Chers lecteurs,
Bon ben voilà quoi. La suite.
Portez-vous bien, calfeutrez-vous loin de la canicoule, à bientôt,
Al
« Tu as fait quoi ? »
Harry se trouvait face à Hermione, furieuse et surprise à la fois.
« J'ai embrassé Malefoy et j'ai transplané juste après. J'avais l'autorisation de Jones pour prendre deux semaines de congé, ça n'a pas gêné Ginny et Molly de s'occuper des enfants. Donc me voilà.
- Je n'en reviens pas ! On a passé quinze jours en Angleterre et tu as attendu le moment où on est loin pour faire des tiennes !
- C'était pas vraiment prémédité…
- Tu parles. »
Hermione avait du mal à s'en remettre, en effet. Harry eut le bon goût de paraître penaud, sachant que c'était inutile : son amie ne mâcherait pas ses mots.
« Je ne pensais pas que tu comprendrais qu'il fallait te jeter au cou de Malefoy quand je t'ai dit de passer à l'acte.
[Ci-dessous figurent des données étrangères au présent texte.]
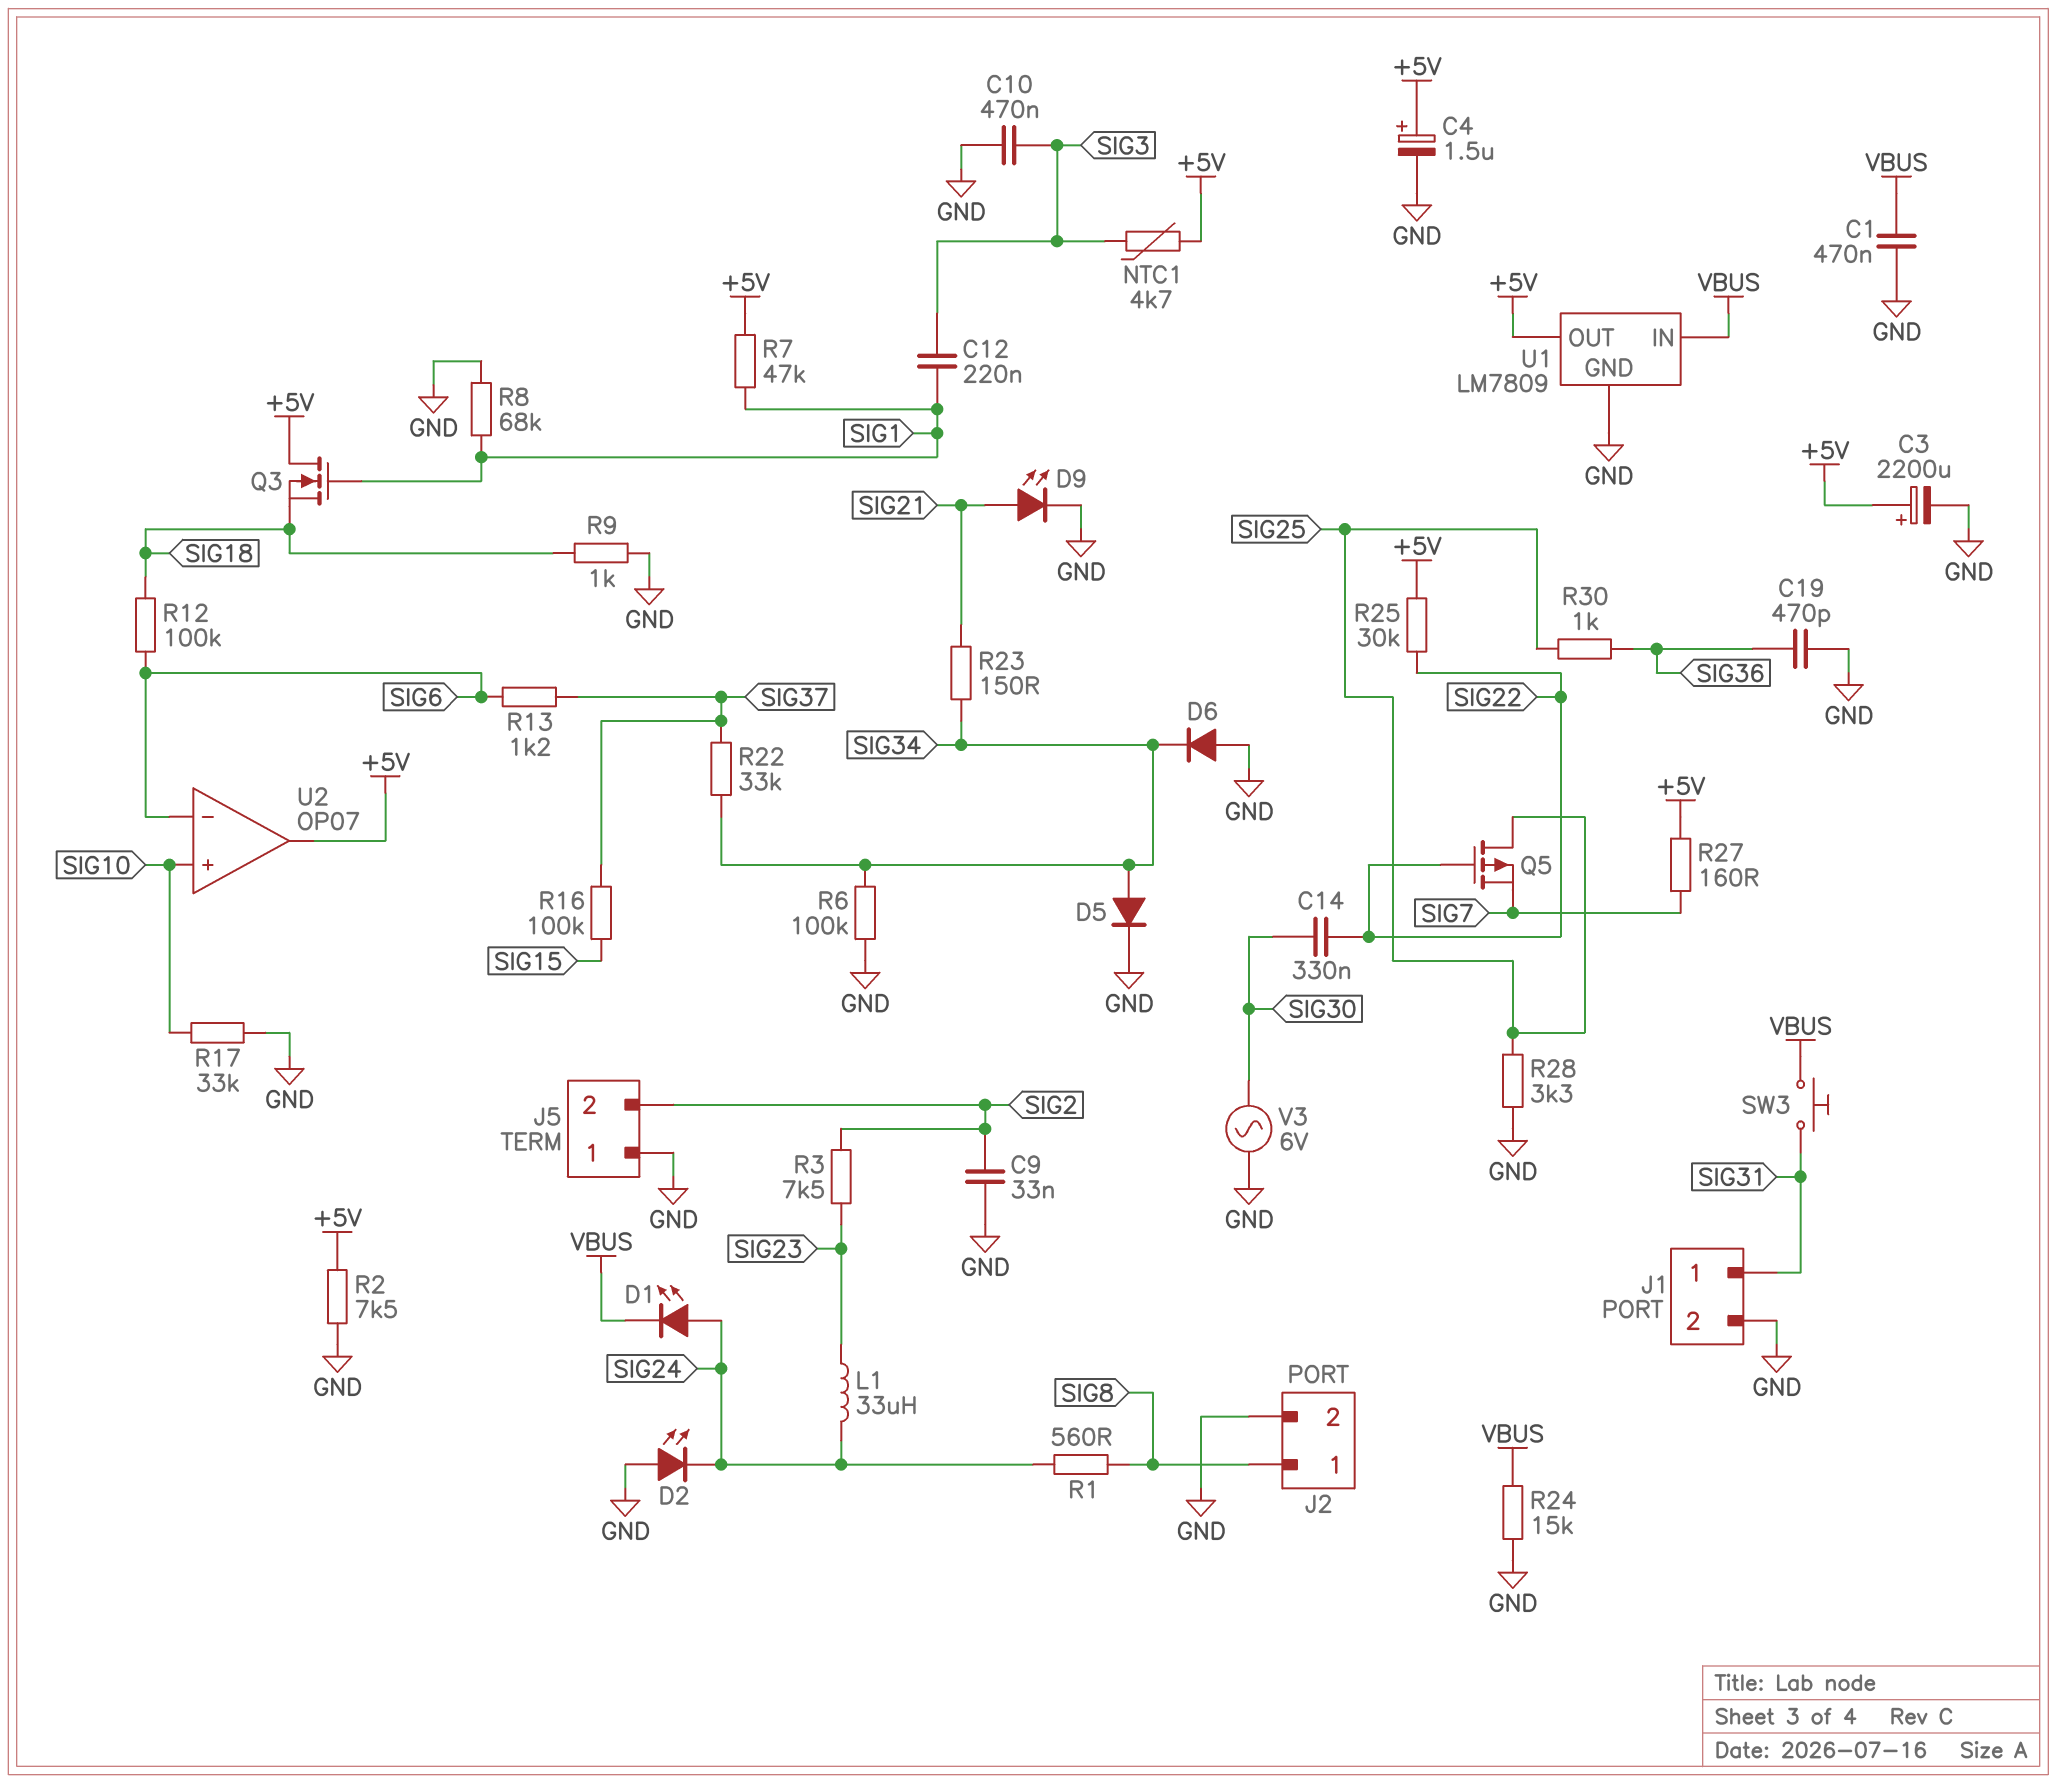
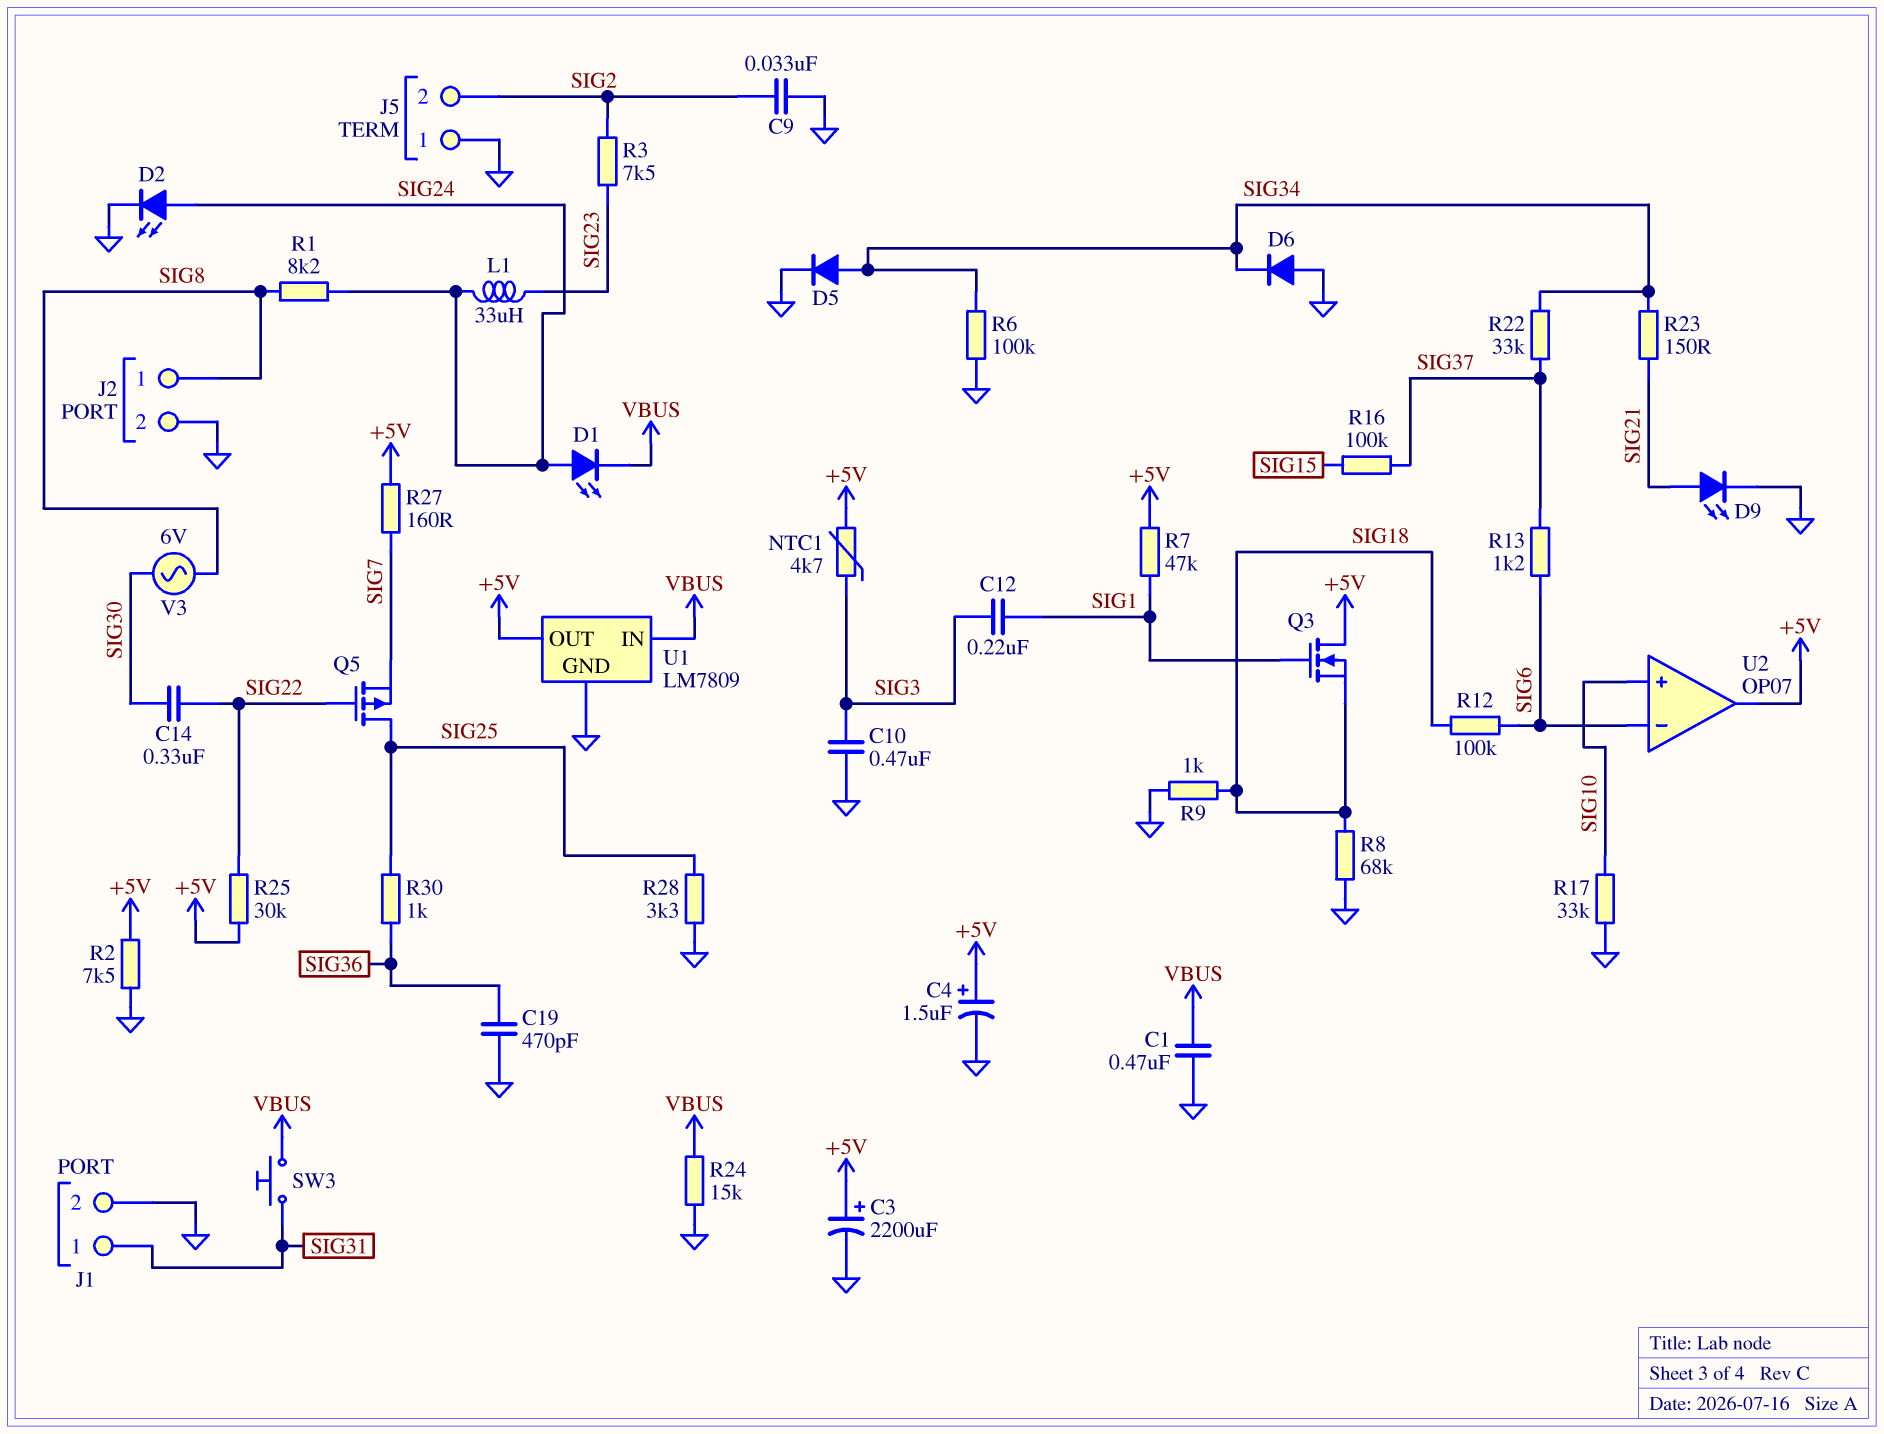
D2: LED (A GND, K SIG24) -> LED (A SIG24, K GND)
R1: 560 (SIG8, SIG24) -> 8.2k (SIG8, SIG24)
R8: 68k (GND, SIG1) -> 68k (GND, SIG18)
V3: AC 6V (GND, SIG30) -> AC 6V (SIG8, SIG30)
C'est un peu brutal. En même temps, tu n'as jamais été connu pour ton tact. »
Hermione resservit une tasse de thé à Harry. Elle huma sa tasse avec un air béat sur le visage :
« Si tu savais comme j'étais en manque !
- De moi ?
- De thé anglais, corrigea Hermione. Voyons, Harry, je suis toujours en manque de toi, ajouta-t-elle.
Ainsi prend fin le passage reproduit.